Can anyone give guidance on how to or how they moved from back office to front office? I read different answers to this, just wanted to toss it out there.
There is certainly no cookie-cutter process in which to get from back to the front office. I believe that the most important thing is your ability to network - both within and outside your own company.
- Perseverance 2) Connections: get friends working in middle/front office to keep you updated with internal postings. 3) Networking
hard work too. You have to prove yourself and be a “go to” guy
which part of the “front office” do you wish to penetrate? Is it sales, research, is it buy-side or sell-side?
In 2001 (now i sound like an old guy) i sent out 50 or so hard copy resumes to heads of research departments and heads investment banking groups and then followed up directly with each of them (i by-passed HR departments altogether). It took a long time to develop a targetted list (its probably easier to track down people’s names and titles now with this “interweb” i keep hearing about) - but i targetted a very specific niche and was persistent in bugging these individuals until i got interviews. ultimately it led to a job in equity research. it took about 8 months of banging on doors, cold calling senior people, and basically trying to demonstrate that i would work harder than the next guy. So - what kevin002 said is exactly right: perseverance, connections and networking.
How do you pitch on a cold call? Head: Hello You: Hi, I am a recent college grad searching for xyz jobs. Head: You know, I’m not interested. etc. I’m just curious how to best pitch. I’m thinking of doing this. I used to make hundreds of cold calls a day so I think this would be do-able for me, but I would like some guidance on strategy. Thanks.
topher Wrote: ------------------------------------------------------- > How do you pitch on a cold call? > > Head: Hello > You: Hi, I am a recent college grad searching for > xyz jobs. > Head: You know, I’m not interested. > etc. > > I’m just curious how to best pitch. I’m thinking > of doing this.
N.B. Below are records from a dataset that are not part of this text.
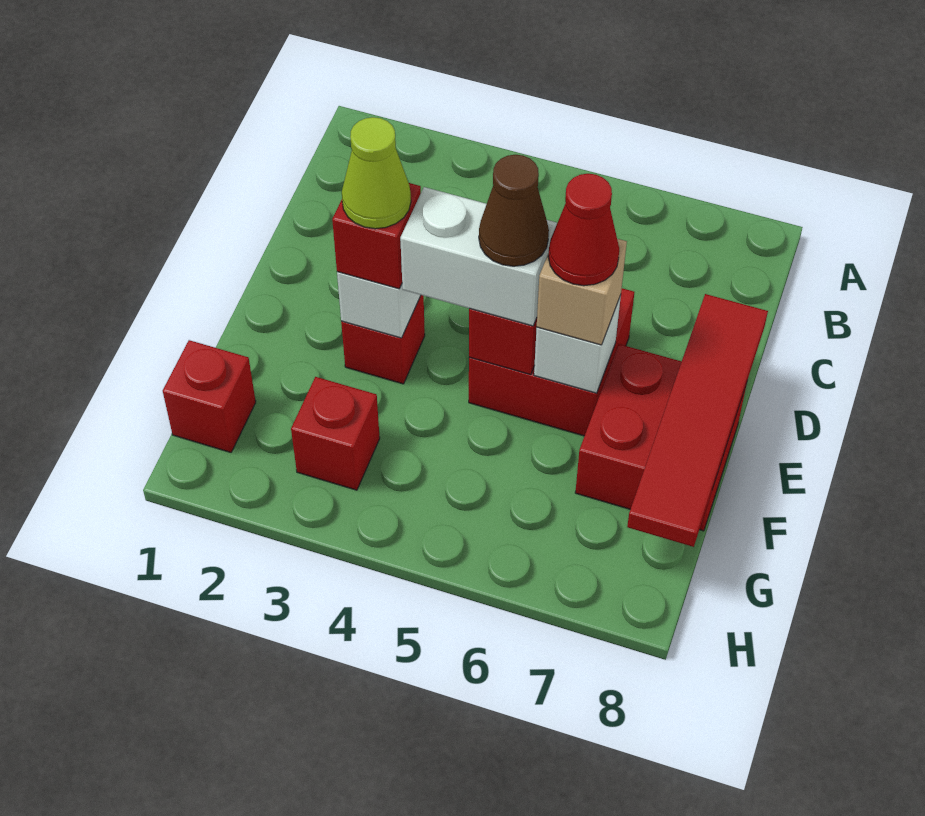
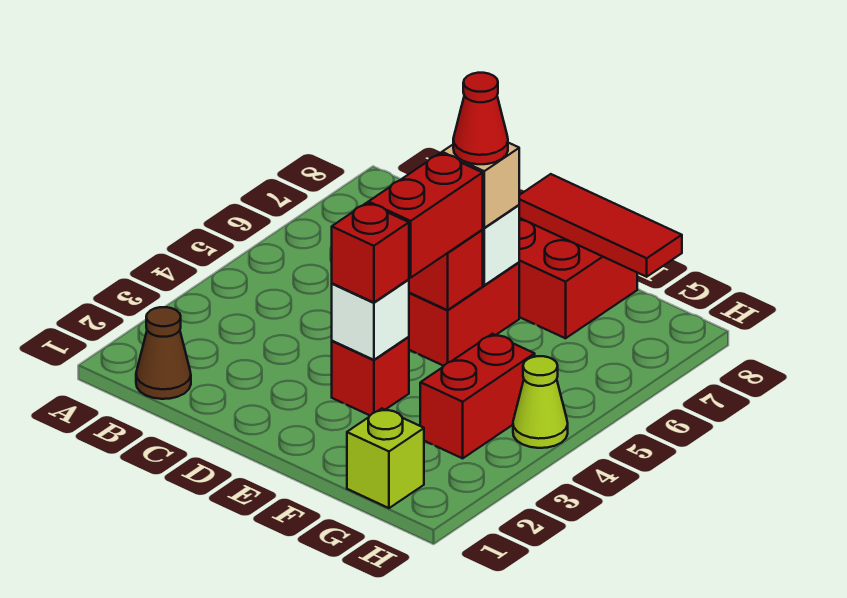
red tile D8:G8 level 2 -> red tile E8:G8 level 2
lime cone E3 level 4 -> lime cone H4 level 1
white brick E4:E5 level 3 -> red brick E4:E5 level 3
brown cone E5 level 4 -> brown cone B1 level 1
red brick G1 level 1 -> lime brick G1 level 1
red brick G3 level 1 -> red brick G3:G4 level 1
I used to make hundreds of cold > calls a day so I think this would be do-able for > me, but I would like some guidance on strategy. > Thanks. 1. Tell him who you are (name, recent college grad) 2. Tell him how you found out his contact info (optional) 3. Tell him what you want (be uber specific and concise - 10 words max) 4. Ask: is this a good time to speak? Be strategic about when you call.
call after the close and say you want 5 minutes of advice from a seasoned pro. make em feel good, this actually works.
apparently not well enough
easy jalmy. you cant be cocky, you failed level 2, dog.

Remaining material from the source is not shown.